Gerücht vom Ende der Welt

Autorisierte Übersetzung aus dem Englischen von Wilhelm Vietinghoff

ISBN 978-3-96521-292-3 (E-Book)

Gestaltung des Titelbildes: Ernst Franta

Foto des Autors: Barbara Meffert

Das Buch erschien erstmals 1969 im VEB Hinstorff Verlag Rostock.

2020 EDITION digital

Pekrul & Sohn GbR

Godern

Alte Dorfstraße 2 b

19065 Pinnow

Tel.: 03860 505788

E-Mail: [email protected]

www.edition-digital.de

Für Carl und Anne Braden, Kentucky, USA

Gerücht vom Ende der Welt

Aus Hotelhallen, Restaurants und Bars und New Yorker U-Bahnstationen; aus einer Eisengießerei in Peoria, einer Gefängniszelle in Louisville, einem Pastorenhaus in Washington; aus der wilden, hemmungslosen Peppermint-Lounge in Chikago und aus dem Armenghetto dieser Stadt; aus zahllosen Rasthäusern an zahllosen Autostraßen in Kentucky und Tennessee; aus dem Saal einer Kirche in Indianapolis und einem Friseurladen in Memphis – hallen mir Stimmen entgegen. Sie hallen mir entgegen aus den Wolkenkratzerschluchten der Städte, vom Himmel herunter und aus den weiten Ebenen des Landes. Ich höre die Stimme eines Taxichauffeurs und eines Kernphysikers, einer Flugstewardess und einer Millionärstochter, jetzt Geliebte eines Schwarzen; ich höre einen Kommunisten reden und einen Industriemanager. Eine Million Stimmen Farbiger finden ein einstimmiges Echo, die einsame weiße Stimme verhallt ungehört, wird übertönt vom Lärm des Verkehrs. Es gibt keinen gemeinsamen Nenner, keinen Mann auf der Straße, nur Widersprüche: Ein radikaler Farbiger will nichts mit mir zu tun haben, weil ich ihm nicht radikal genug bin; ein Universitätsprofessor gewährt mir nur deshalb ein Interview, weil ich aus einem sozialistischen Land komme; ein farbiger Boxer beschimpft schwarze Frauen, weil sie sich weißen Männern hingeben, und nicht weit von ihm verführt ein schwarzes Mädchen einen weißen Mann und lockt ihn auf ihr Motelzimmer; ein weißer Gewerkschaftsführer rühmt die kämpferische Einheit schwarzer Arbeiter, und ein farbiger Intellektueller beklagt den Mangel an Aktionseinheit, durch den 23 Millionen Farbige zersplittert und einander feindlich sind.
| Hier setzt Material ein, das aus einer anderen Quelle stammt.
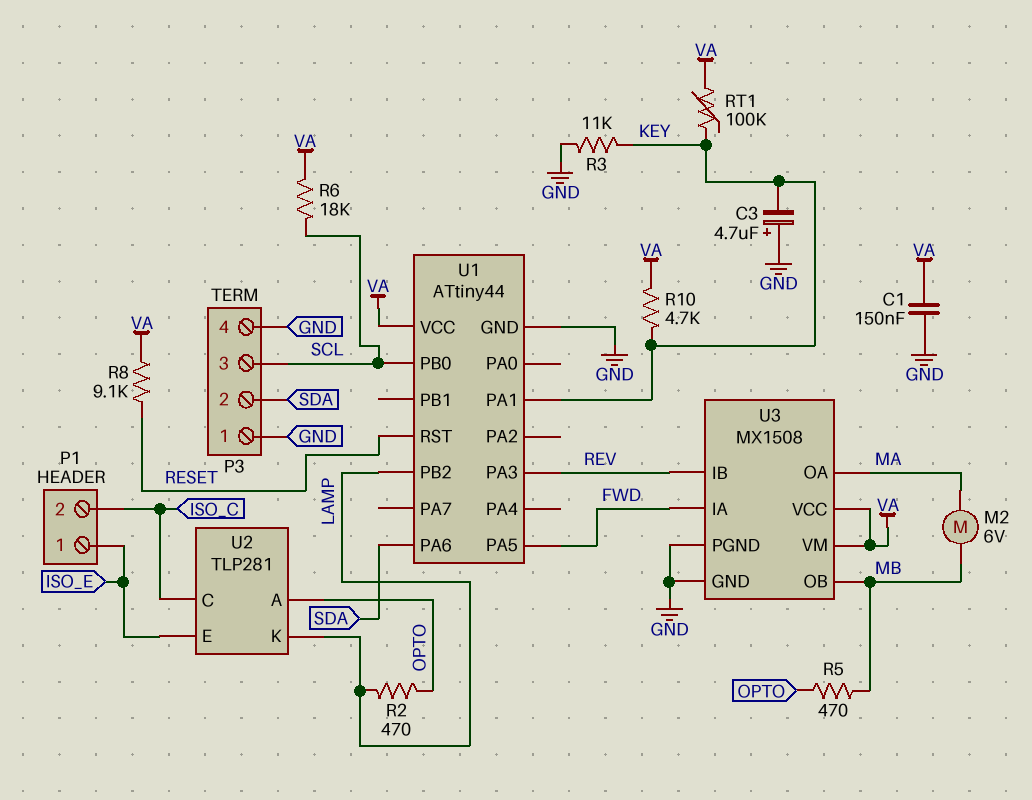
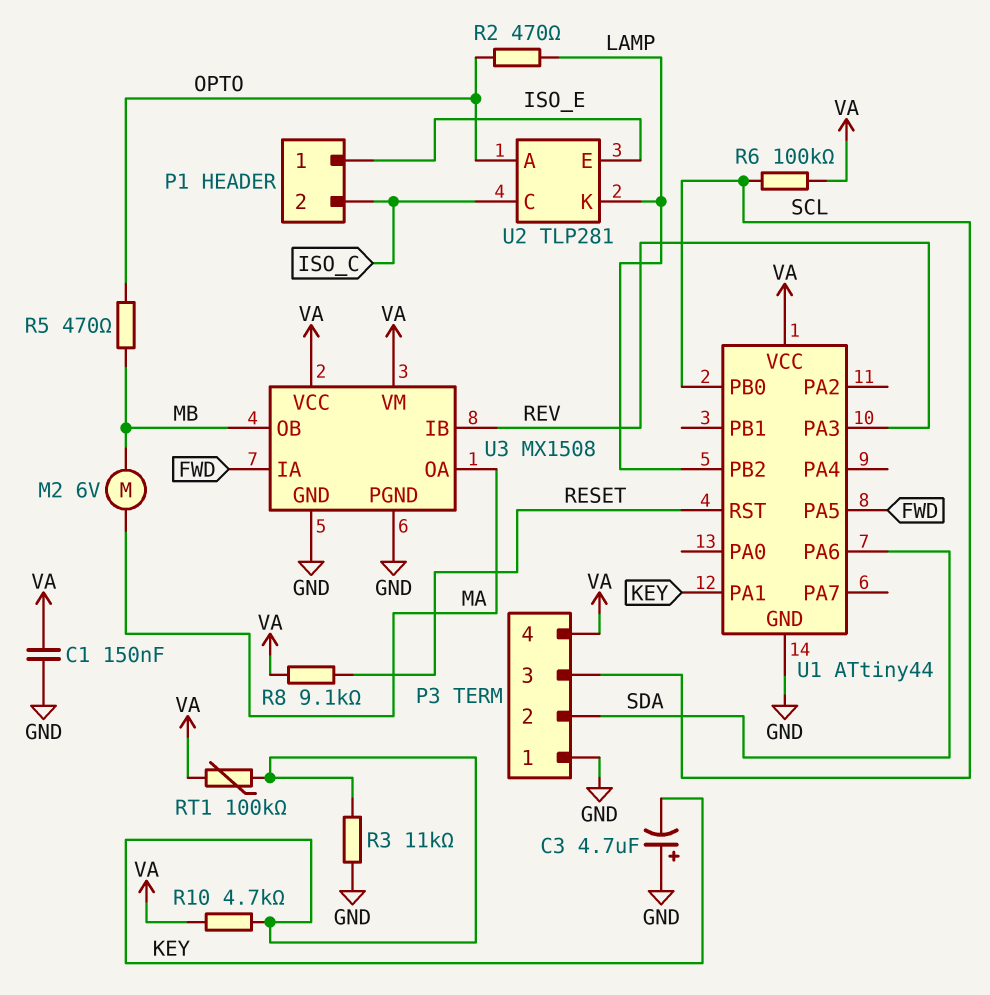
P3 pin 4: GND -> VA
R6: 18k (SCL, VA) -> 100k (SCL, VA)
Zwei junge Studenten liegen bewusstlos auf dem Fußboden, taub gegen den entnervenden Jazzlärm eines Plattenspielers, berauscht von LSD; erst einen Tag zuvor waren beide aus der Haft entlassen worden, die sie der Widerstand gegen den Krieg in Vietnam gekostet hatte. Langhaarige Hippies von der love generation treten den Bayonetten der Nationalgarde mit Blumen entgegen, und unten im Hafen von New York verladen Schauerleute Waffen für Vietnam. USA – zerrissenes Land, Land der unüberbrückbaren Gegensätze, verwundetes Land, am gefährlichsten, wenn am schwersten verwundet wie die Bestie im Dschungel.

Und doch:

„Wir werden hochgetragen unter Gefahren und in Finsternis, die wir selbst geschaffen haben. Wir haben keine Garantie vom Universum, dass wir überleben werden. Wir leben für das Wachsen des menschlichen Geistes, und allem zum Trotz streben wir nach jenem Wachsen bis zum letzten möglichen Augenblick.“

Und dann wieder:

„Konzentration auf die politische Erziehung des Arbeiters würde nicht nur die Politik der Arbeiterklasse auf hohem Niveau halten, sondern auch das politische Leben Amerikas revolutionieren, weil Millionen Wähler lernen würden, dass Politik ein Kampf von Ideen und Idealen ist und nicht ein Streit um Etikette, Gesichter, Namen und Vorurteile.“

Und weiter:

„Amerikas Experiment mit einer Regierung des Volkes durch das Volk und für das Volk hängt nicht nur von der verfassungsmäßigen Struktur und Organisation ab, sondern auch von der persönlichen Verpflichtung, die jeder von uns für den anderen empfindet.“

Und schließlich:

„Wir müssen weitersuchen nach Wissen, aber Wissen ohne Weisheit hat uns, wie wir jetzt sehen, an den Rand der Vernichtung gebracht und kann uns jeden Moment hinabstürzen.“

Ja, meine Notizbücher sind voll, Amerikas Intellektuelle sind freimütig in ihren Äußerungen und erwarten, zitiert zu werden. Aber gab es nicht Gelegenheiten, viele Gelegenheiten, wo man nicht notieren konnte?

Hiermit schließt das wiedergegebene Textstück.